A mature viewer must try to see the film from the director's point of view.
From her intent. If she succeeds in her intentions, we have no business
imposing our likes and dislikes upon her. Whether we appreciate her
intention or not is another thing. The film, however, should be viewed
from her vantage point.

Further it is wrong to cast aside a director who obviously tried to make a
good, sensible film. This is not a film that exploits sex, violence, comedy,
fantasy, or even propaganda for commercial reasons. This is not a
far-fetched story incredible to the sensible. This is nothing slapdash
about the production. Production demands are many. These are met with
good taste and professional concern. Several scenes are not only
visually thrilling, but difficult to photograph.

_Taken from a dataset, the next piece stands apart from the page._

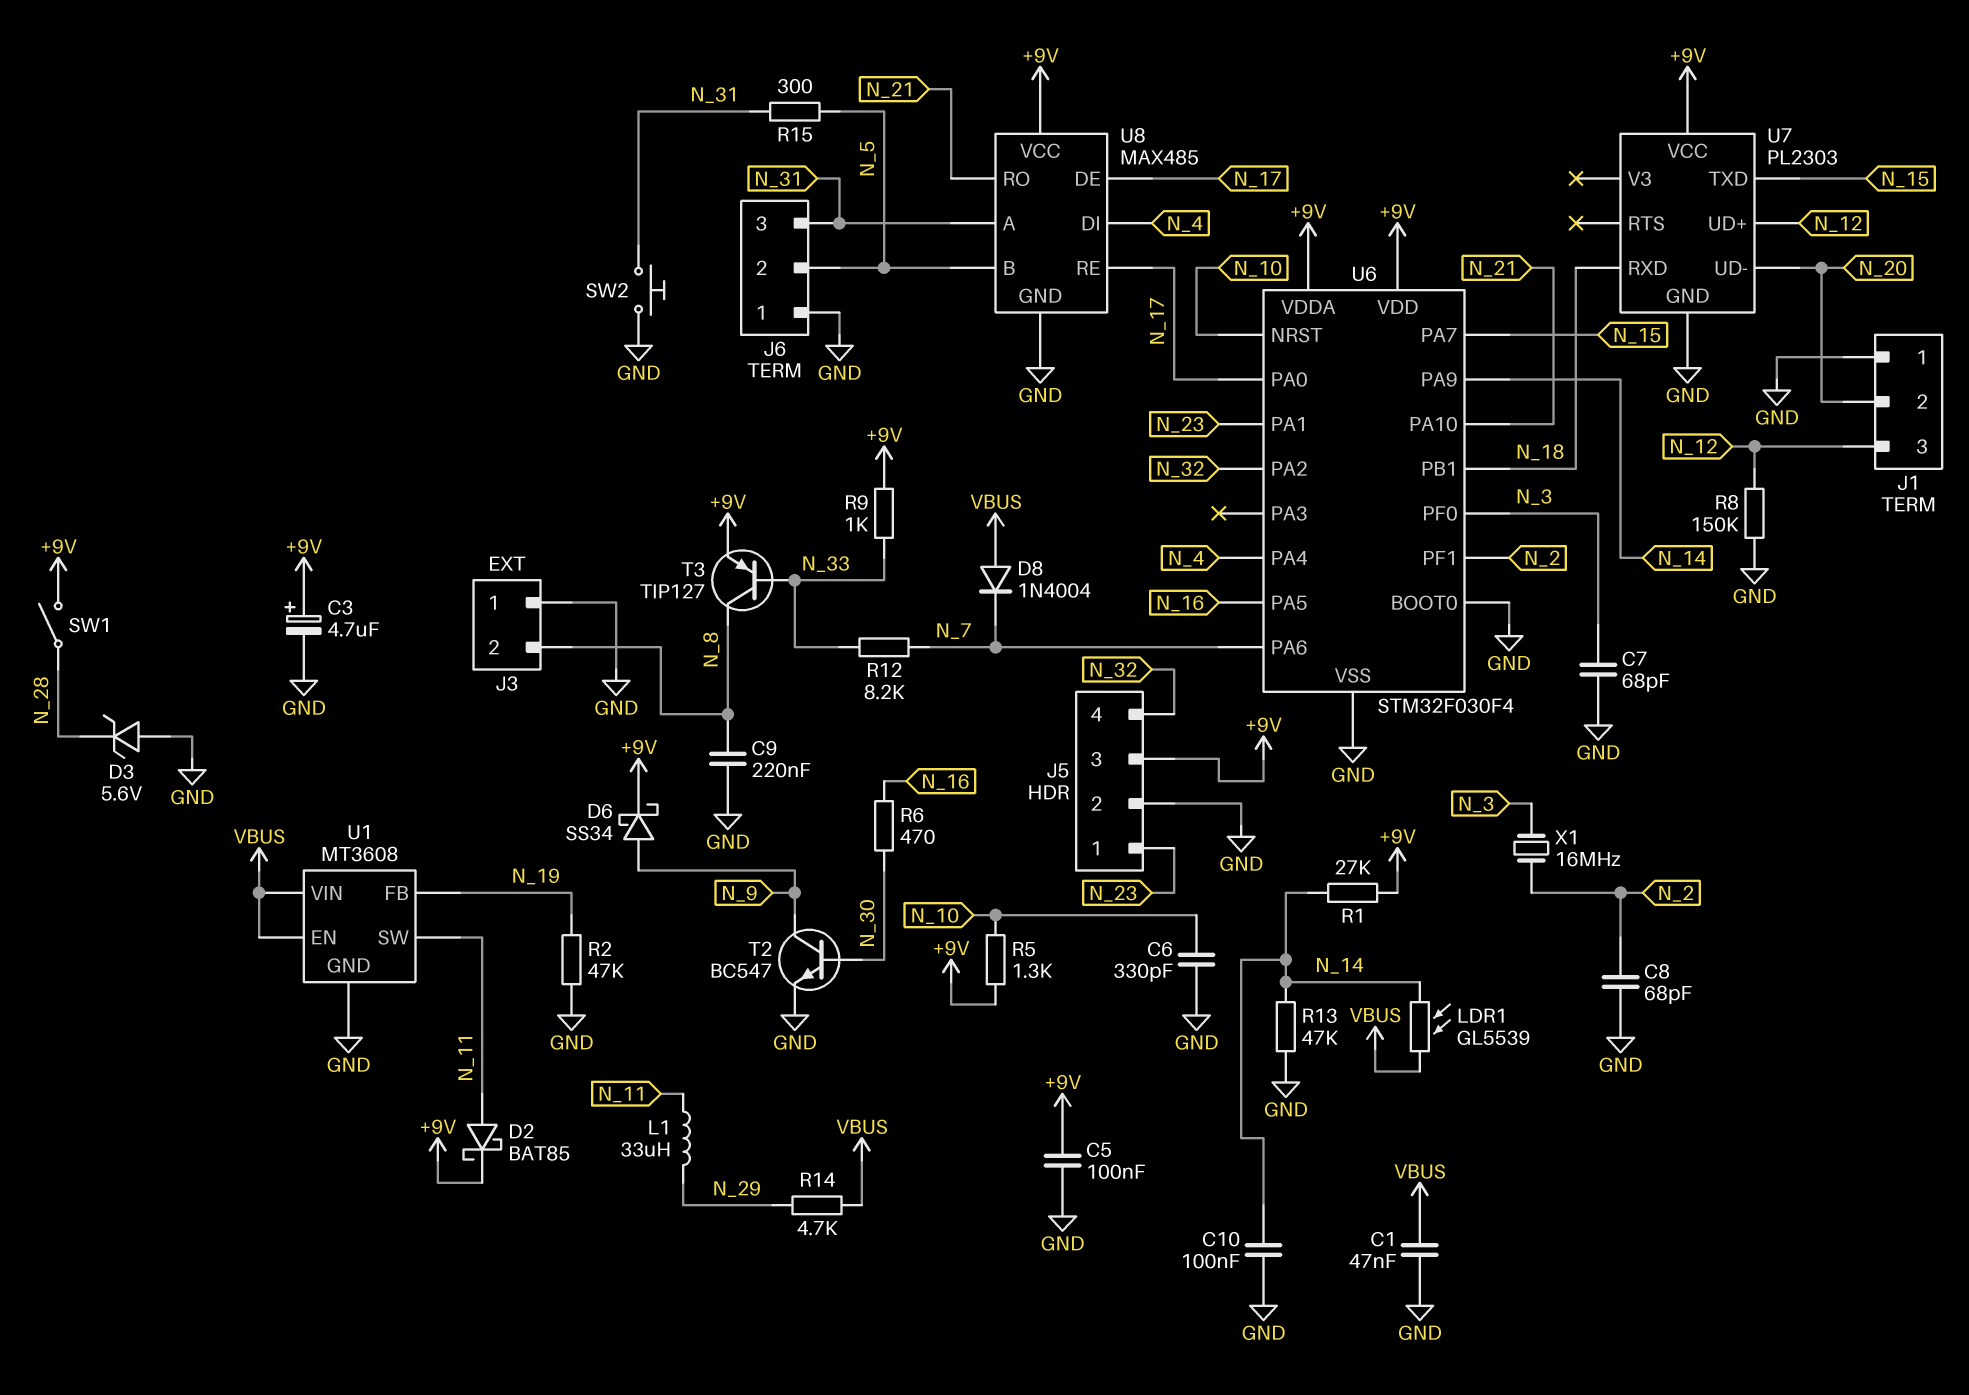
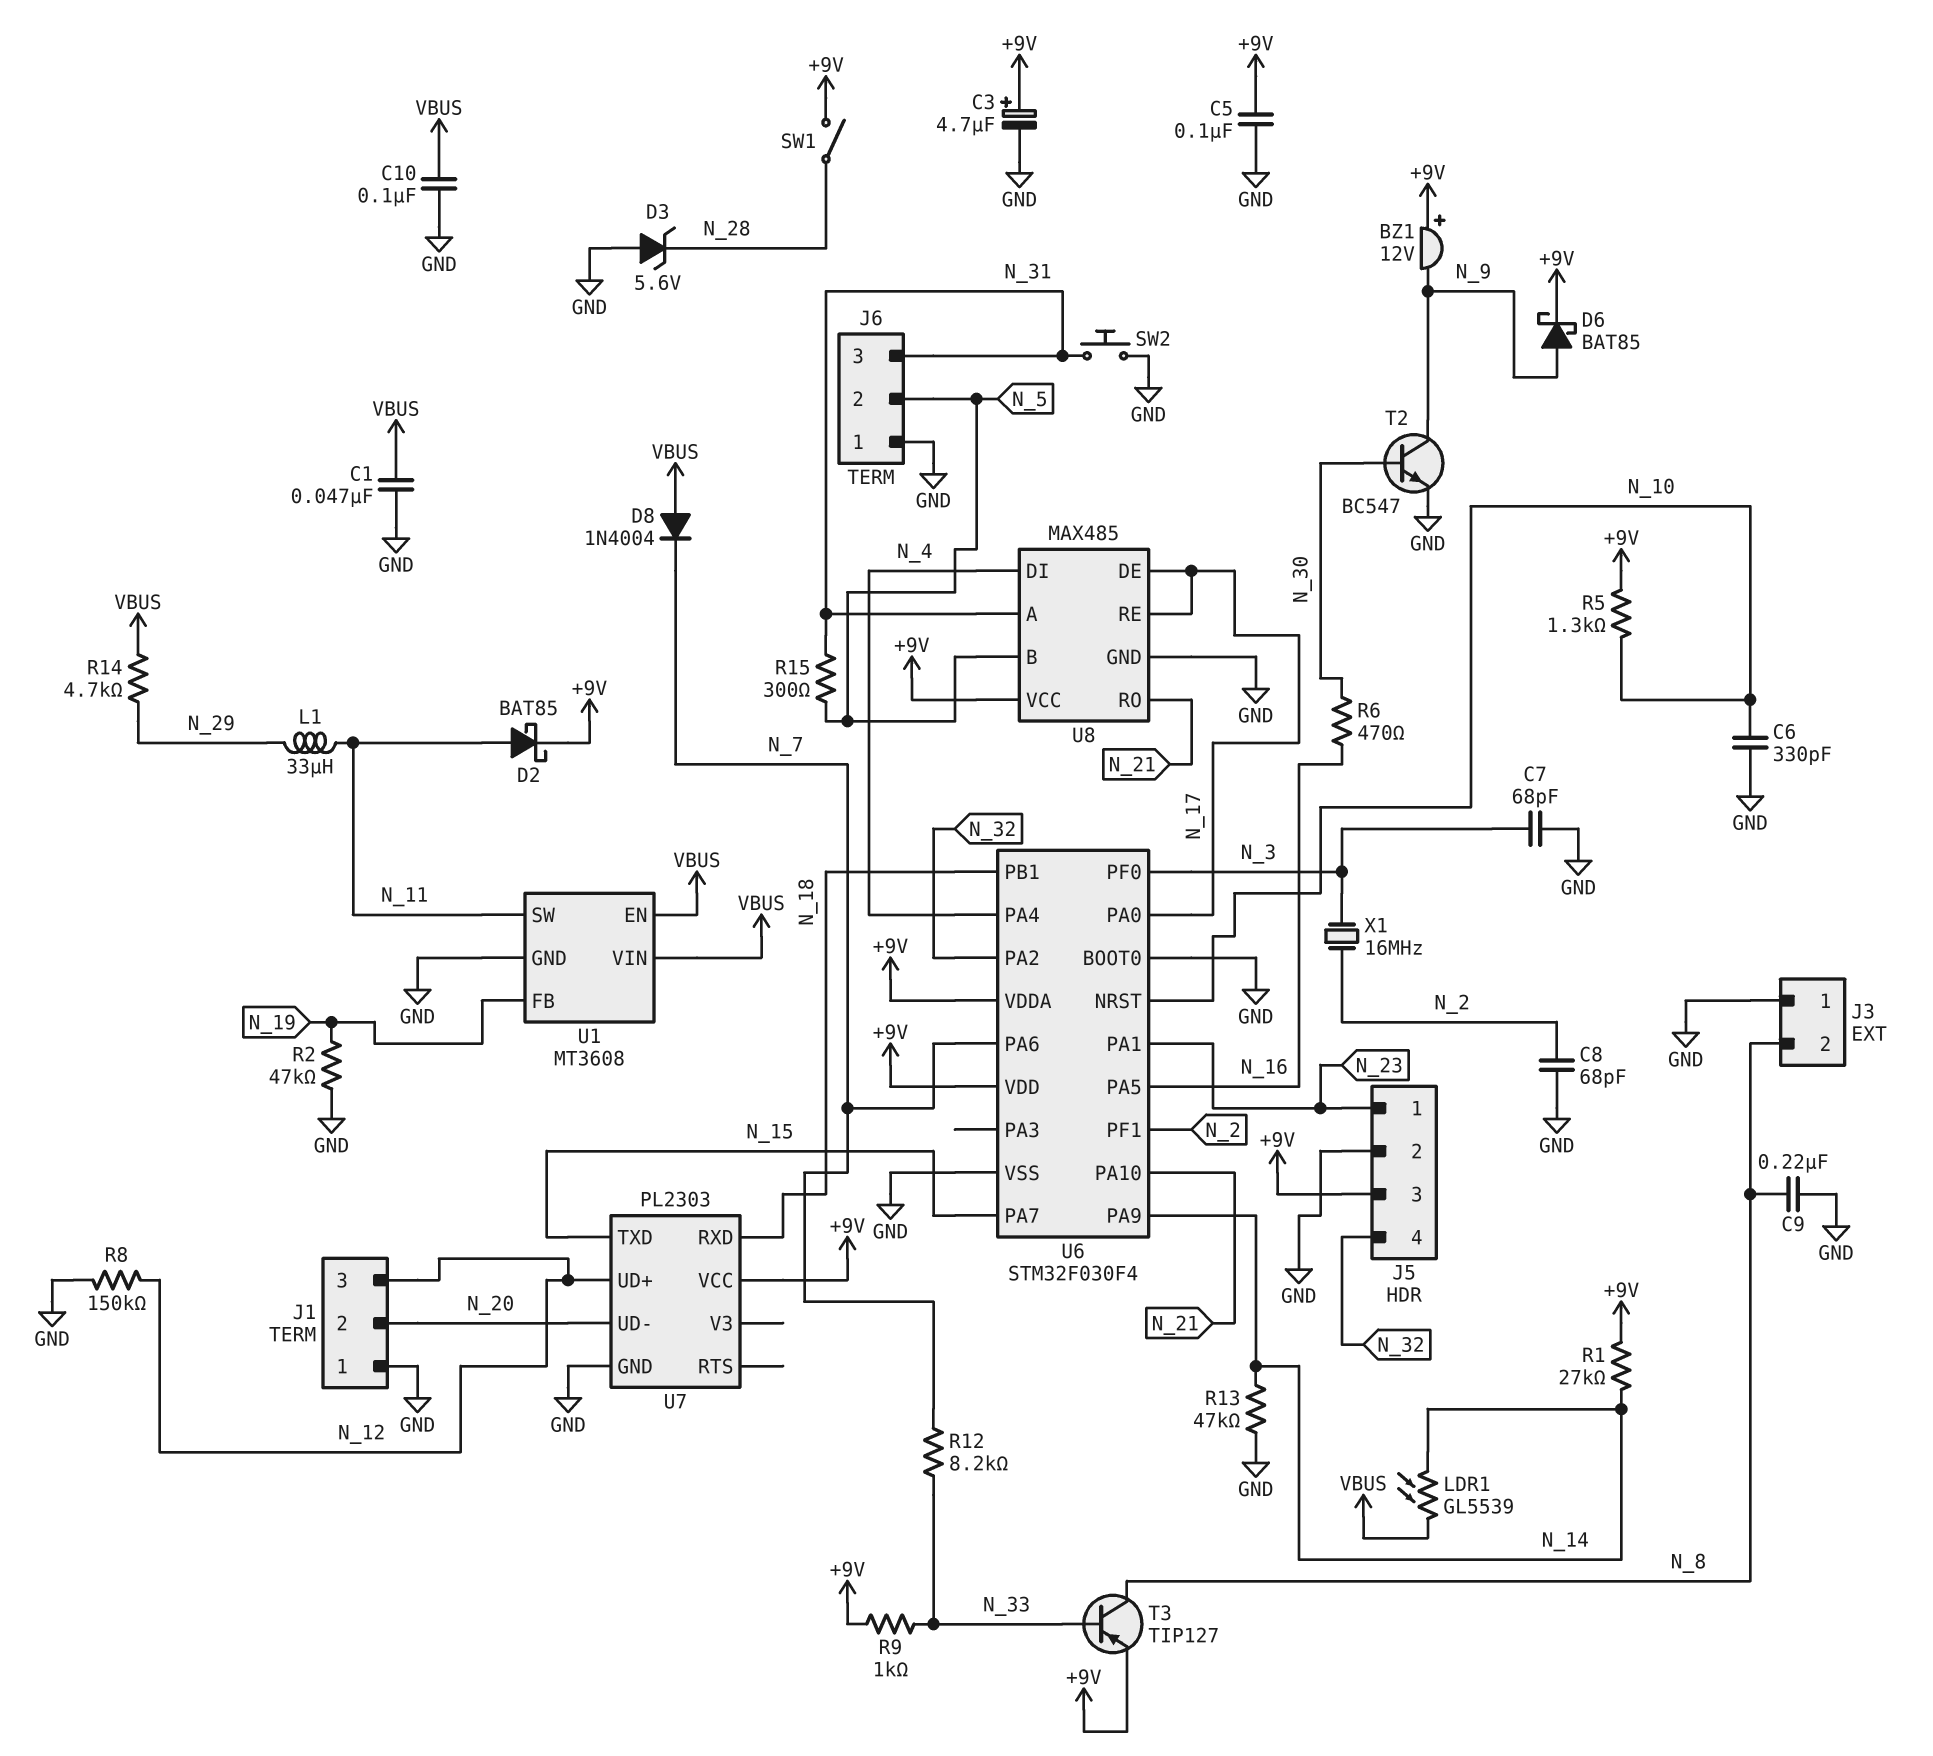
BZ1: none -> buzzer 12V (plus +9V, minus N_9)
C10: 100nF (GND, N_14) -> 100nF (GND, VBUS)
D6: schottky SS34 (A N_9, K +9V) -> schottky BAT85 (A N_9, K +9V)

NORA Aunor turns in a very fine performance. Muted, mature with
constant flashes of her recognition of the psychological hues and tints of
the experience. Christopher de Leon looks slightly young to be involved
in a masteral thesis but he tones down his usual buoyancy, and, instead
grips himself to communicate the inner turmoils of the character. Rollie
Quizon looks just right as the rich hedonist. He is pale, pallid, languid,
and, just plain spoiled. A person who has no idea of success as he has
been born into it, know no other kind of life except that which he has
been accustomed to. He tends to walk through the role. More
internalization precisely because his role is so external, would have
etched the character more deeply for us.

The film fall into place very well as it progresses. The structure is all very
clear, if one watches and listens. Quite simple. Modern and mature.
Tries very hard, and, succeeds, painfully so.